Is the $24$ game NP-complete?
This is still WIP. There are a few missing details, still I think it's better than nothing. Feel free to edit in the missing details.
Given a problem of SUBSET-SUM. We have a set of A={a1,a2,...,an} numbers, and another number s. The question we're seeking answer to is, whether or not there's a subset of A whose sum is s.
I'm assuming that the 24-game allows you to use rational numbers. Even if it doesn't, I think that it is possible to emulate rational numbers up to denominator of size p with integers.

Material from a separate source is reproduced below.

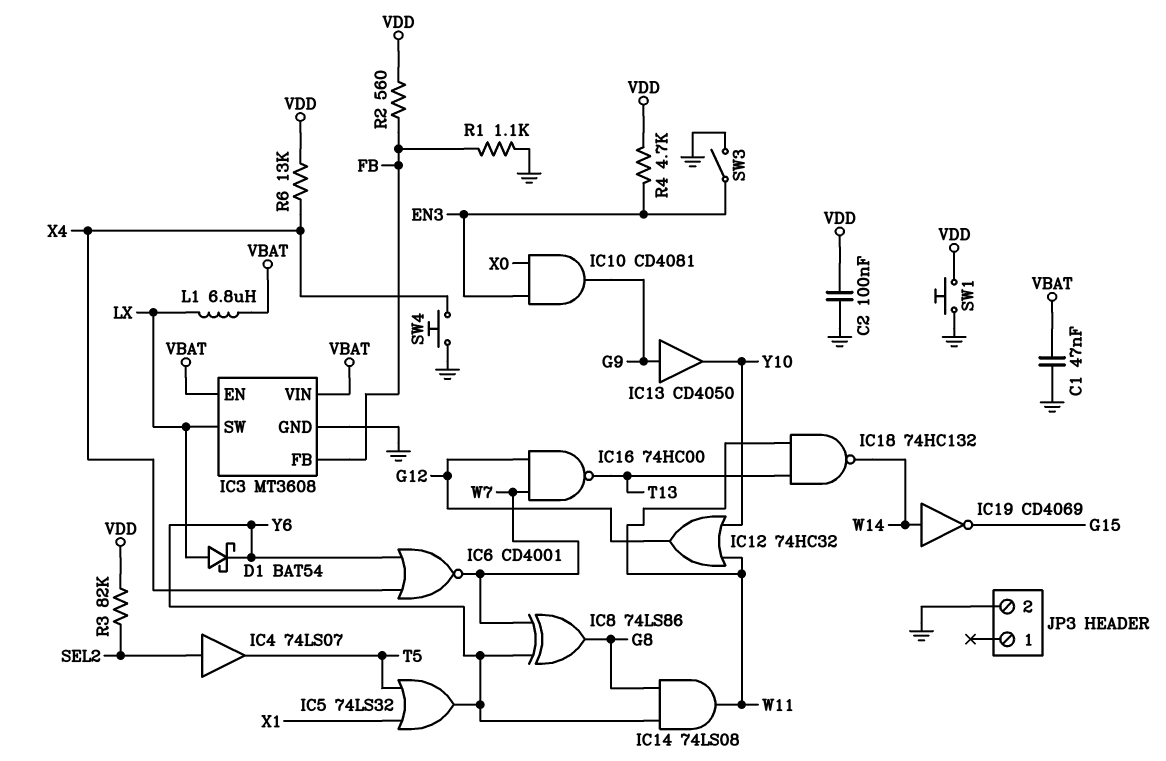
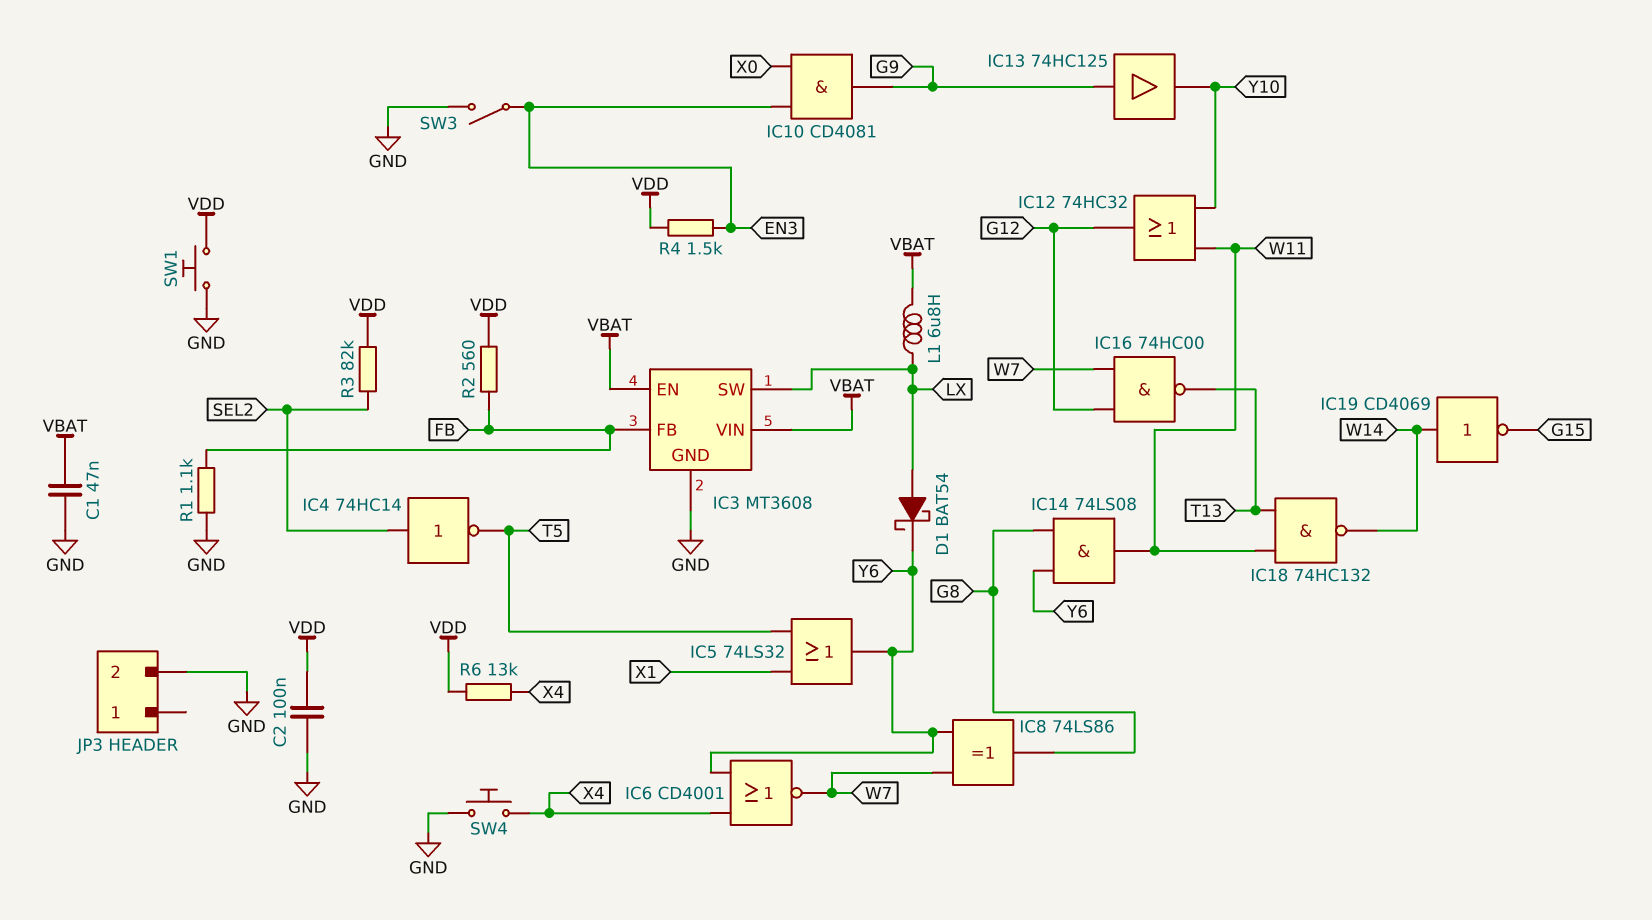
IC4: buffer 74LS07 (in SEL2, out T5) -> NOT 74HC14 (in SEL2, out T5)
IC13: buffer CD4050 (in G9, out Y10) -> buffer 74HC125 (in G9, out Y10)
R4: 4.7k (EN3, VDD) -> 1.5k (EN3, VDD)

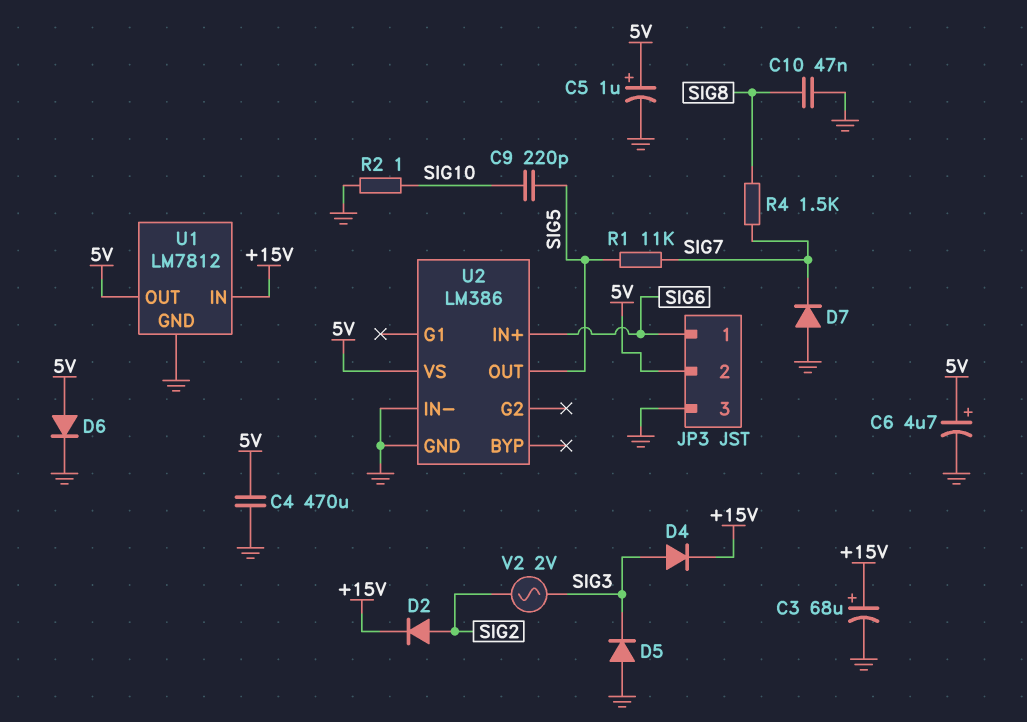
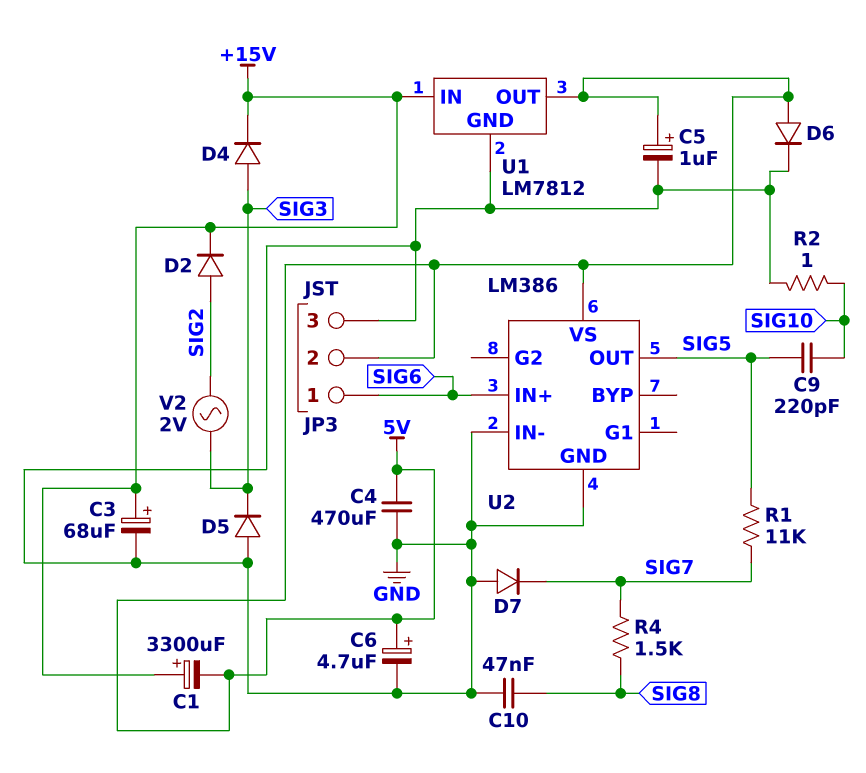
C1: none -> 3300uF (plus +15V, minus 5V)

We know that SUBSET-SUM is NP-complete even for integers only. I think the SUBSET-SUM problem is NP-hard even if you allow treating each ai as a negative number. That is even if A is of the form A={a1,-a1,a2,-a2,...,an,-an}. This is still a wrinkle I need to iron out in this reduction.
Obviously, if there's a subset of A with sum s, then there's a solution to the 24-problem for how to reach using A to s. The solution is only using the + sign.
The problem is, what happens if there's no solution which only uses the + sign, but there is a solution which uses other arithmetic operations.
Let us consider the following problem. Let's take a prime p which is larger than n, the total number of elements in A. Given an oracle which solves the 24-problem, and a SUBSET-SUM problem of A={a1,a2,...,an} and s. We'll ask the oracle to solve the 24-problem on
A={a1+(1/p),a2+(1/p),...,an+(1/p)}
for the following values:
s1=s+1/p,s2=s+2/p,...,sn=s+n/p.
If the solution includes multiplication, we will have a denominator larger than p in the end result, and thus we will not be able to reach any si.
Given an arithmetric expression that contains aiaj=x+(1/p2), It is impossible that the denominator p2 would "cancel" out, since there are at most n elements in the summation, and thus the numerator would never reach p, since p>n.
THIS IS NOT QUIT RIGHT! The expression aiaj-akal will be an integer, and therefor our oracle might return answer which includes two multiplications one negative and one positive.
What about division? How can we be sure no division will occur. Find another prime q which is different than p, and larger than the largest ai times n. Multiply all answers by q. The set A will be
A={qa1+(1/p),qa2+(1/p),...,qan+(1/p)}
We will look for the following values:
s1=qs+1/p,s2=qs+2/p,...,sn=qs+n/p.
In that case, ai/aj will be smaller than the minimal element in A, and therefor the end result which will contains ai/aj will never be one of the si we're looking for.
There are a few subtleties that will probably effect the final answer.
Are we required to find the solution, or merely establish existence? By analogy, determining if a number has a prime factorization is trivial, but finding its prime factorization is hard.
Is the runtime being measured in terms of {a_1,...,a_n,s} or {log(a_i),...,log(a_n),log(s)}? By analogy, SUBSET-SUM is in P in the first case, but NP-complete in the second case.
It's worth considering a few ways of showing that the problem is neither in P, nor NPC. I've marked this answer "community wiki", so please feel free to add suggestions and flesh out ideas here.
Based on my experience playing the 24 game, it seems that most combinations of numbers are solvable. If we could formalize this, we could show that the 24 game is not NPC. Formally, consider the 2^n inputs of length n. If all but polynomially-many of them solvable, then the language is sparse and cannot be NPC (unless P=NP).